The day had been intensely cold. Towards evening the snow fell fast and heavily. Sidney had not, since a child, been before in London; and the immense City, covered with a wintry and icy mist, through which the hurrying passengers and the slow-moving vehicles passed, spectre-like, along the dismal and slippery streets-opened to the stranger no hospitable arms. He knew not a step of the way—he was pushed to and fro—his scarce intelligible questions impatiently answered—the snow covered him—the frost pierced to his veins. At length a man, more kindly than the rest, seeing that he was a stranger to London, procured him a hackney-coach, and directed the driver to the distant quarter of Berkeley Square. The snow balled under the hoofs of the horses—the groaning vehicle proceeded at the pace of a hearse. At length, and after a period of such suspense, and such emotion, as Sidney never in after- life could recall without a shudder, the coach stopped—the benumbed driver heavily descended—the sound of the knocker knelled loud through the muffled air—and the light from Mr. Beaufort's hall glared full upon the dizzy eyes of the visitor. He pushed aside the porter, and sprang into the hall. Luckily, one of the footmen who had attended Mrs. Beaufort to the Lakes recognised him; and, in answer to his breathless inquiry, said,—

"Why, indeed, Mr. Spencer, Miss Beaufort is at home—up-stairs in the drawing-room, with master and mistress, and Monsieur de Vaudemont; but—"

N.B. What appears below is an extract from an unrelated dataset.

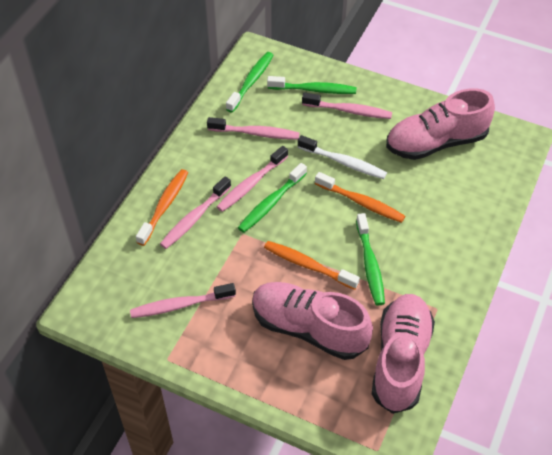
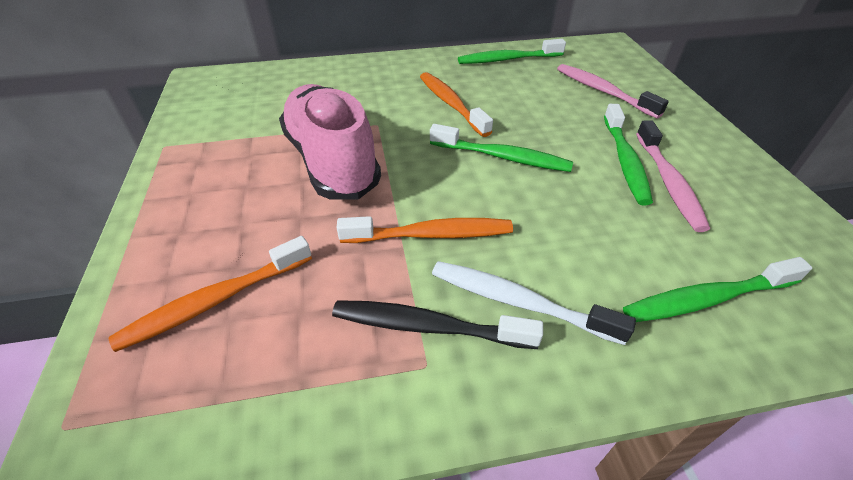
black toothbrush: 0 -> 1
pink shoe: 3 -> 1
pink toothbrush: 5 -> 2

Sidney waited no more. He bounded up the stairs—he opened the first door that presented itself to him, and burst, unannounced and unlooked- for, upon the eyes of the group seated within. He saw not the terrified start of Mr. Robert Beaufort—he heeded not the faint, nervous exclamation of the mother—he caught not the dark and wondering glace of the stranger seated beside Camilla—he saw but Camilla herself, and in a moment he was at her feet.

"Camilla, I am here!—I, who love you so—I, who have nothing in the world but you! I am here—to learn from you, and you alone, if I am indeed abandoned—if you are indeed to be another's!"

He had dashed his hat from his brow as he sprang forward; his long fair hair, damp with the snows, fell disordered over his forehead; his eyes were fixed, as for life and death, upon the pale face and trembling lips of Camilla. Robert Beaufort, in great alarm, and well aware of the fierce temper of Philip, anticipative of some rash and violent impulse, turned his glance upon his destined son-in-law. But there was no angry pride in the countenance he there beheld. Philip had risen, but his frame was bent—his knees knocked together—his lips were parted—his eyes were staring full upon the face of the kneeling man.

Suddenly Camilla, sharing her father's fear, herself half rose, and with an unconscious pathos, stretched one hand, as if to shelter, over Sidney's head, and looked to Philip. Sidney's eyes followed hers. He sprang to his feet.

"What, then, it is true! And this is the man for whom I am abandoned! But unless you—you, with your own lips, tell me that you love me no more—that you love another—I will not yield you but with life."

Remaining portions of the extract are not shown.